Cupolas are inefficient only if they are following “old” methods and designs. The high efficiency cupola plants of today produce iron that is 15% less energy intensive than iron produced from coal-produced electricity (medium frequency). When methods for waste heat reclamation are installed (cupola flue gases), cupolas are 40-60% more energy effective than electric melting. As electricity prices and natural gas prices increase in the future, the benefits of cupola melting, using coke as a the heat source, will become more attractive. We should remember that only about 85% of the coke charged into a cupola is burned for heat, and that about 15% of the coke is dissolved into the cast iron as metallurgical alloy, a very effective means of carburizing iron, especially for high steel charge mixes.
Technology advances extend beyond the furnace, to further to reduce the energy intensity of the entire cupola plant.
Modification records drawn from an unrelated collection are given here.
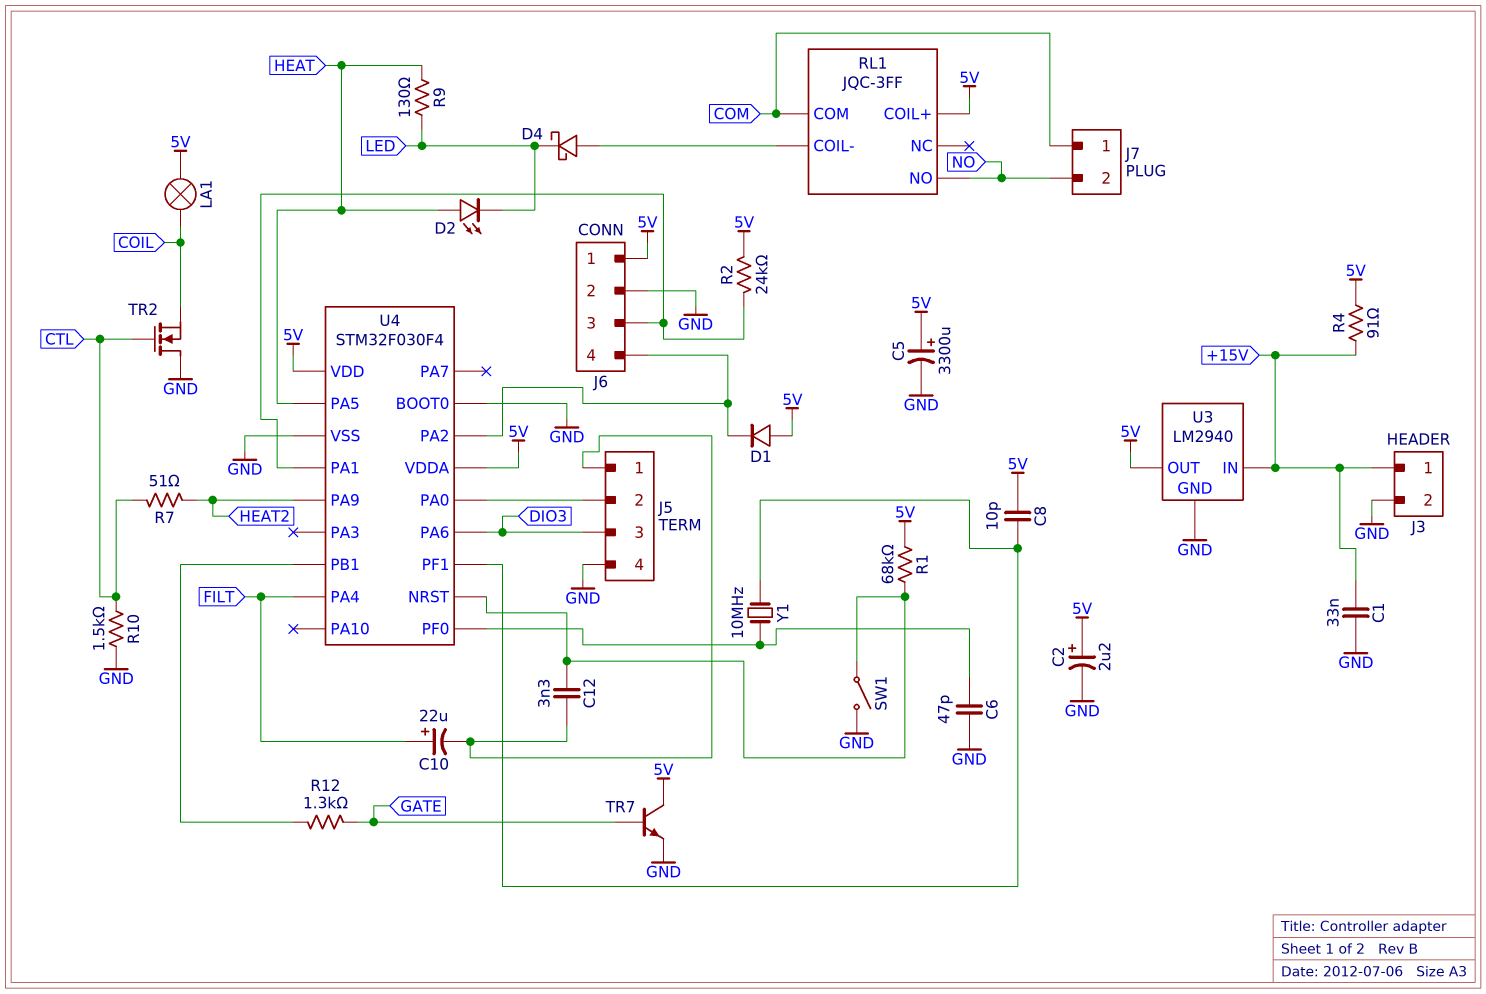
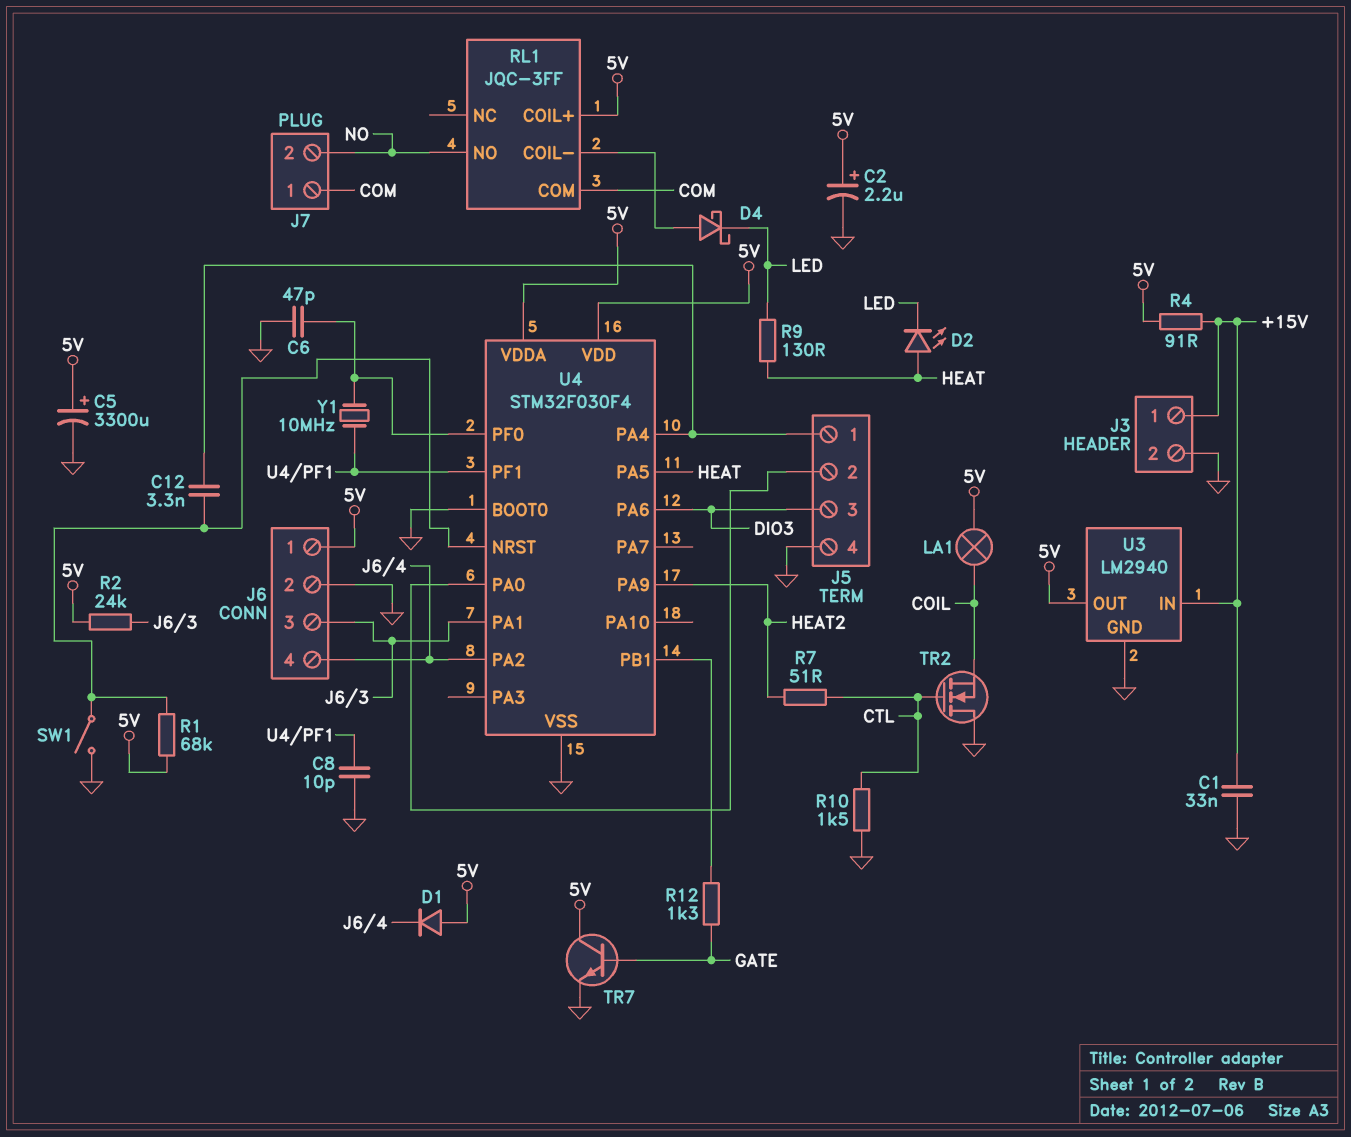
C8: 10pF (5V, U4/PF1) -> 10pF (GND, U4/PF1)
C10: 22uF (plus FILT, minus J5/1) -> none
U4 pin PA4: FILT -> J5/1

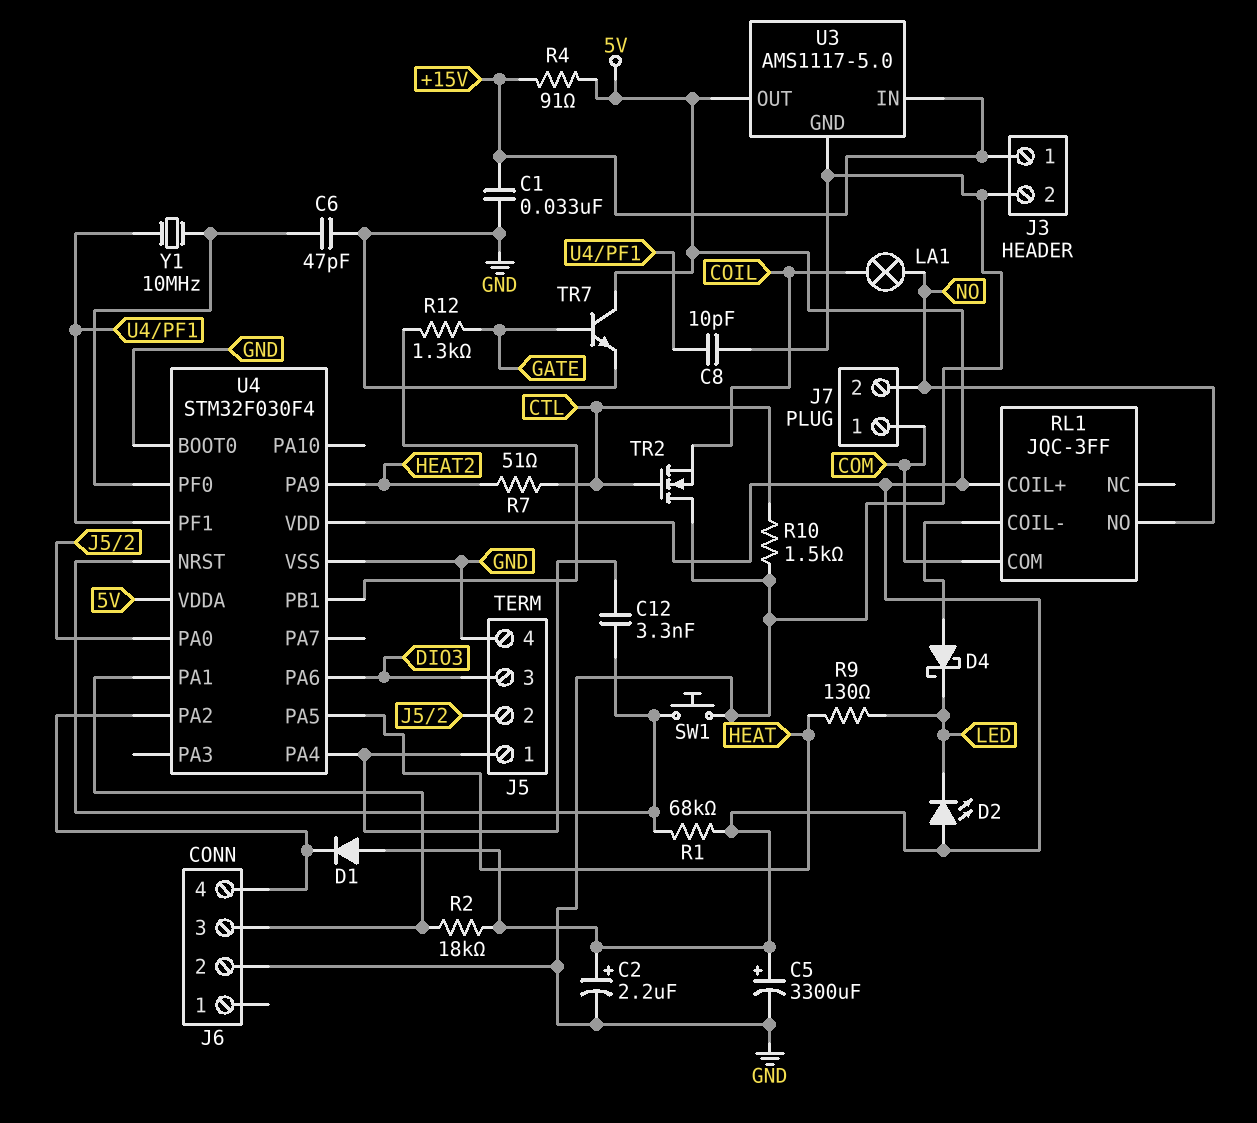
D2: LED (A HEAT, K LED) -> LED (A 5V, K LED)
J6 pin 1: 5V -> none
LA1: lamp (5V, COIL) -> lamp (COIL, NO)
R2: 24k (5V, J6/3) -> 18k (5V, J6/3)
SW1: switch (GND, U4/NRST) -> button (GND, U4/NRST)
U3: LM2940 -> AMS1117-5.0

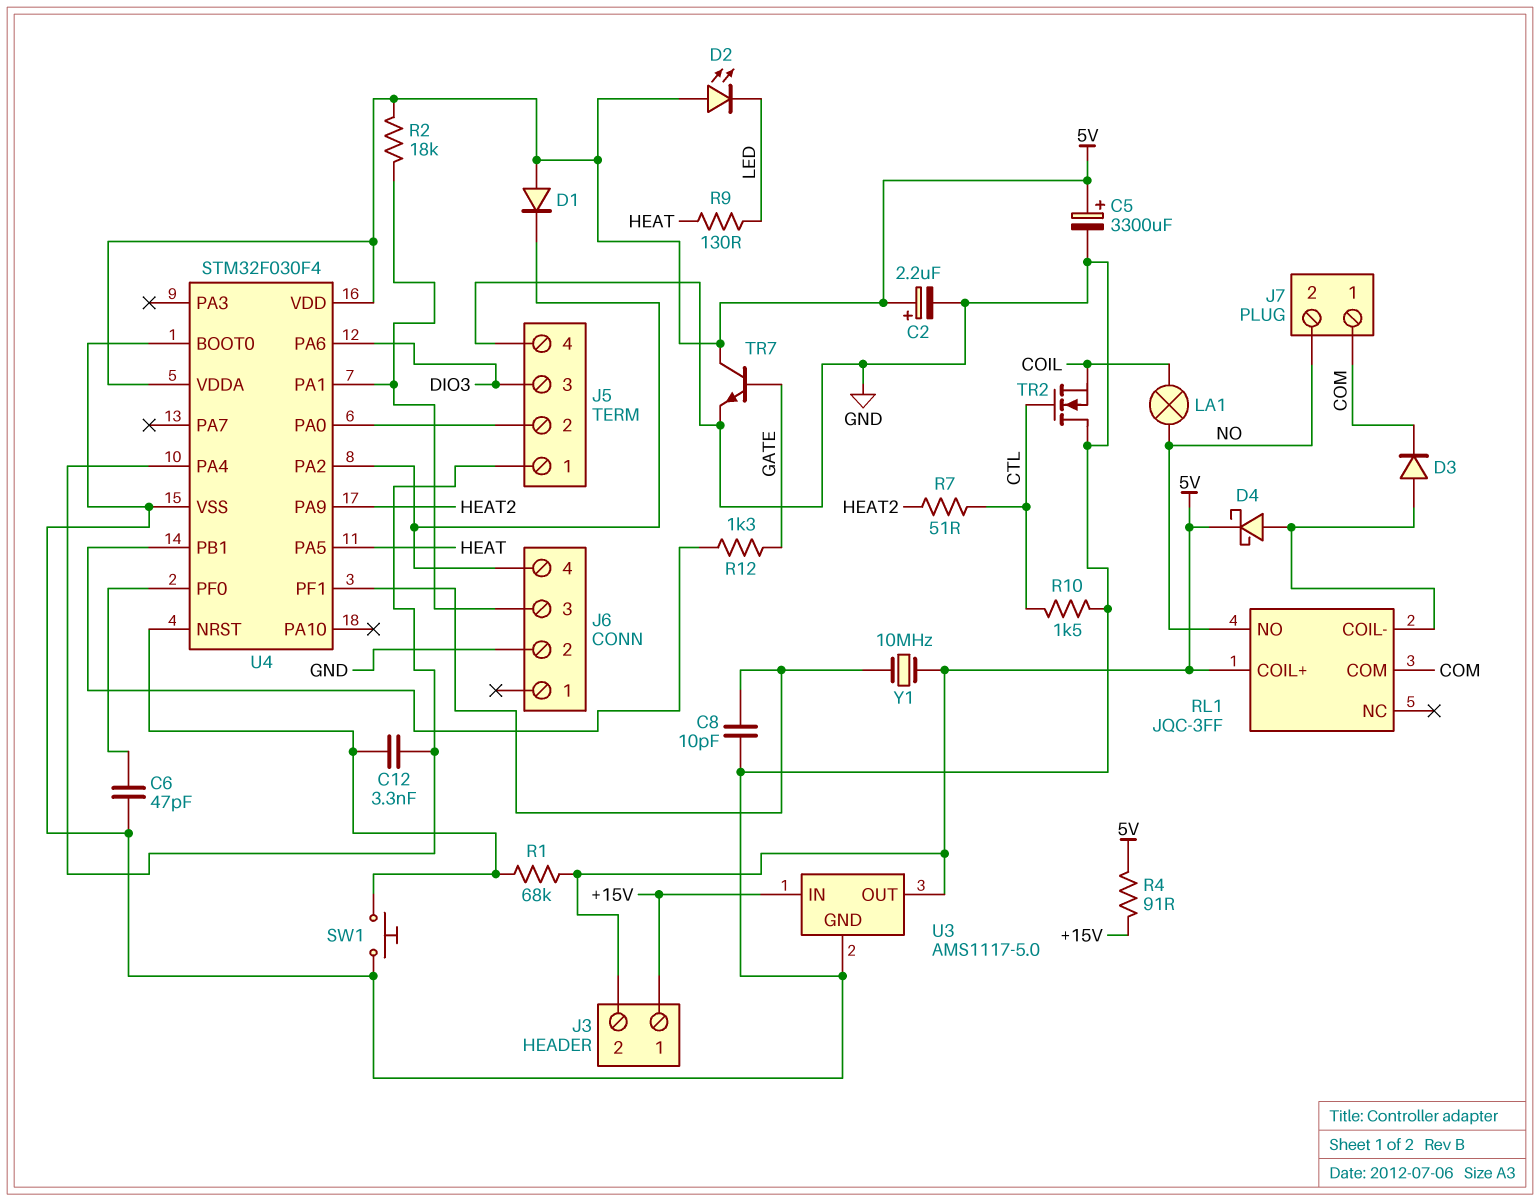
C1: 33nF (+15V, GND) -> none
D3: none -> diode (A RL1/COIL-, K COM)
D4: schottky (A RL1/COIL-, K LED) -> schottky (A RL1/COIL-, K 5V)
J3 pin 2: GND -> 5V
Y1: 10MHz (U4/PF0, U4/PF1) -> 10MHz (5V, U4/PF1)

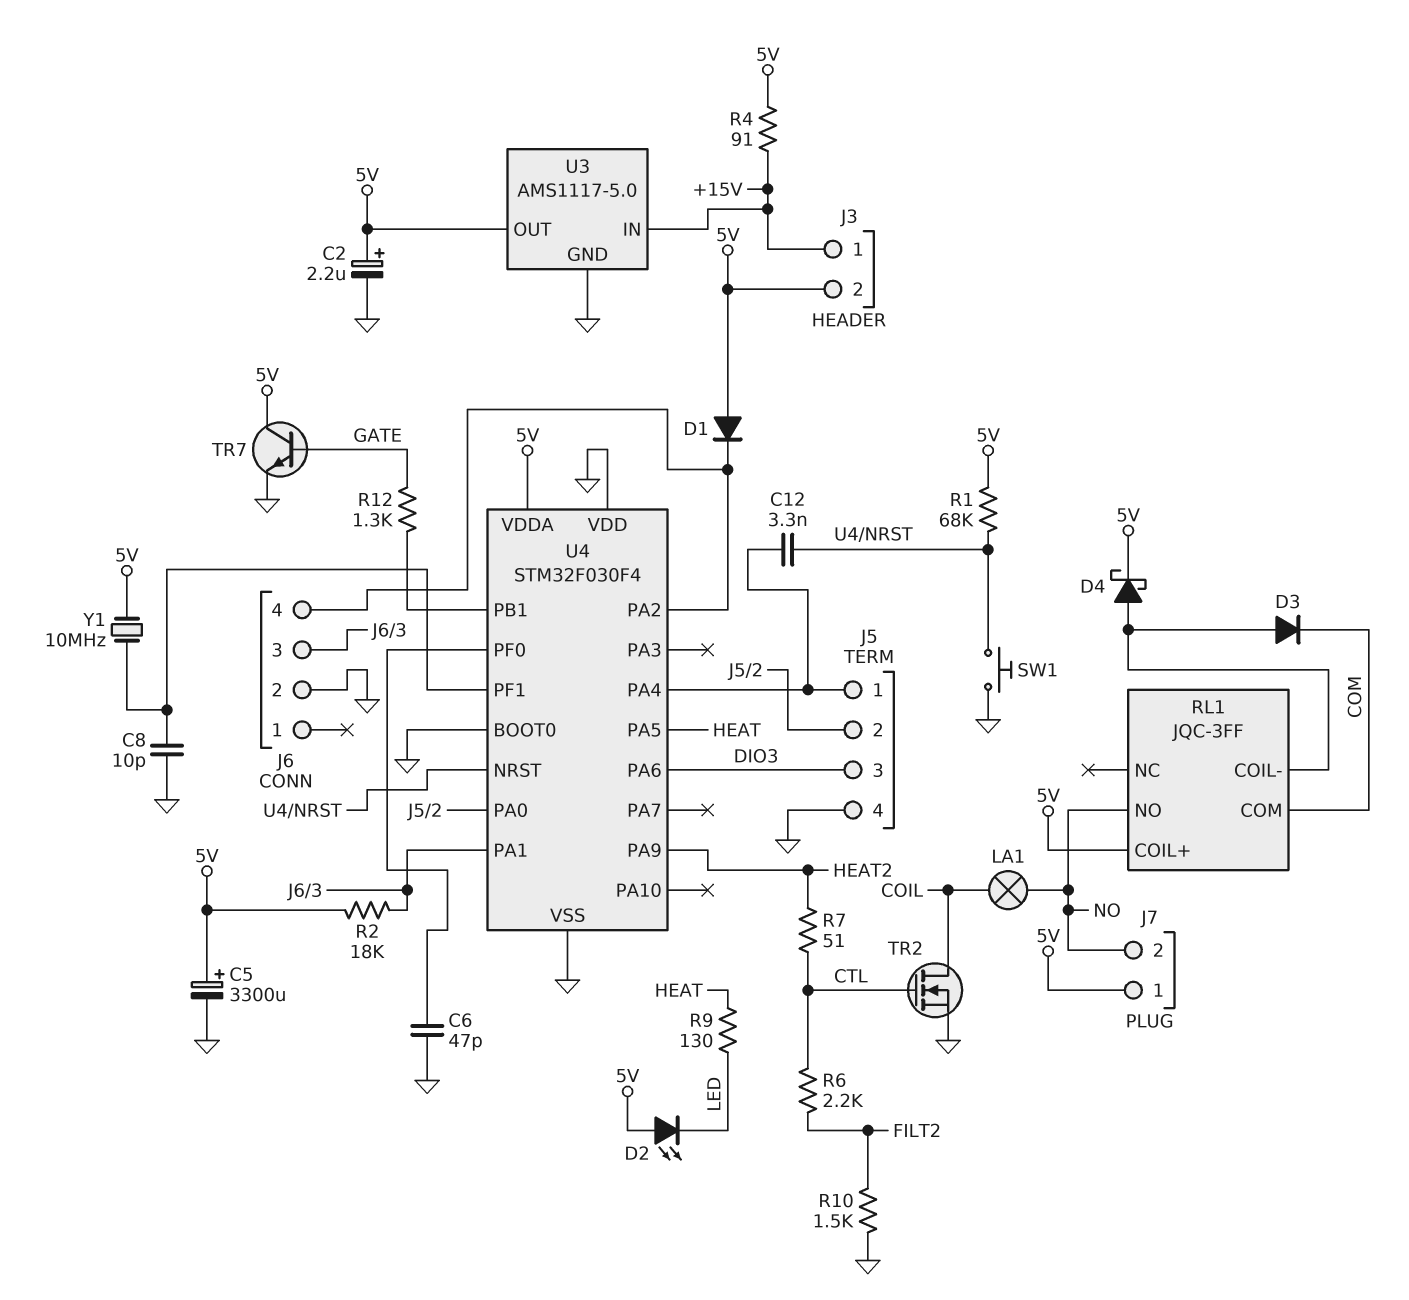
J7 pin 1: COM -> 5V
R6: none -> 2.2k (CTL, FILT2)
R10: 1.5k (CTL, GND) -> 1.5k (FILT2, GND)
TR2: NMOS (G CTL, D GND, S COIL) -> NMOS (G CTL, D COIL, S GND)
U4 pin VDD: 5V -> GND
Approximately 20 U.S. states have now defined industrial process waste heat as a renewable resource, making it, in some cases, not only recognized as a resource for harvest, but also making the capital investment eligible for funding and/or tax credits. The best, most efficient cupola shops have already installed, or are actively pursuing the installation of waste heat capture systems that can harvest and re-use the heat for a variety of processes. These include:
Plant and office makeup air heating.
Cupola blast air dehumidification.
Core oven heating.
Electric power generation.
Domestic water heating.
Other process heating.
Investment in these technologies will significantly reduce the electric and/or natural gas consumption of the foundry and reduce the overall energy intensity of the final product, iron castings.
Myth 5: Coke is too expensive.
It is true that coke is somewhat costly, but prices have significantly dropped and stabilized in the last five to eight years. Electricity prices, meanwhile, have increased and been somewhat unpredictable. It appears that high quality European coke and formed coke suppliers have been placing pressure on domestic coke pricing.
Myth 6: Coke is not going to be available in the future.
According to David C. Ailor, president, American Coke and Coal Chemicals Institute (ACCCI), the present foundry coke demand is only 38.2% of the four domestic merchant member coke-producers’ capacity. Like cupolas, domestic producers are fewer, but they are strategically suited for the long-term supply of the foundry industry. The merchant coke production capacity is 1.78 million tons, while the current domestic demand is about 0.8 million tons. The four merchant members producing foundry coke have taken several steps to continue as sustainable partners for U.S. metalcasters by:
Tailoring operations to meet the coke requirements/needs.
Organizing to engage regulatory agencies as the need arises.
Using many different coal blends.
Tailoring transportation/delivery infrastructure to meet customer needs.
Maintaining batteries to ensure long-term, reliable battery operation, performance and environmental compliance.
What does the future hold?
Cupolas continue to produce the majority of iron in the U.S., especially gray iron. The benefits of modern cupola melting systems include:
The ability for in-stream desulfurization for ductile and compacted graphite iron.
Flexibility in alloying (charge or in-stream).
Improvements in heat reclamation and heat recovery.
Low labor cost.
Low scrap cost.
Flexibility in scrap material selection.
It is clear that “old” cupola technology will not work in the foreseeable future, especially as the U.S. sees continued competition globally. Many U.S. foundries still use methods and equipment that has been surpassed by competitors in Europe, Asia andSouth America. Without the necessary investment, U.S. cupola foundries could fall behind. But it is also clear, that those foundries who continually advance their cupola technologies and improve energy efficiency, will realize a strong, competitive and sustainable means of cupola melting, well into the future.
This article is adapted from AFS Melting Methods & Material Division panel (18-122) with presentations by David Kasun and David Ailor, at the 2018 AFS Metalcasting Congress.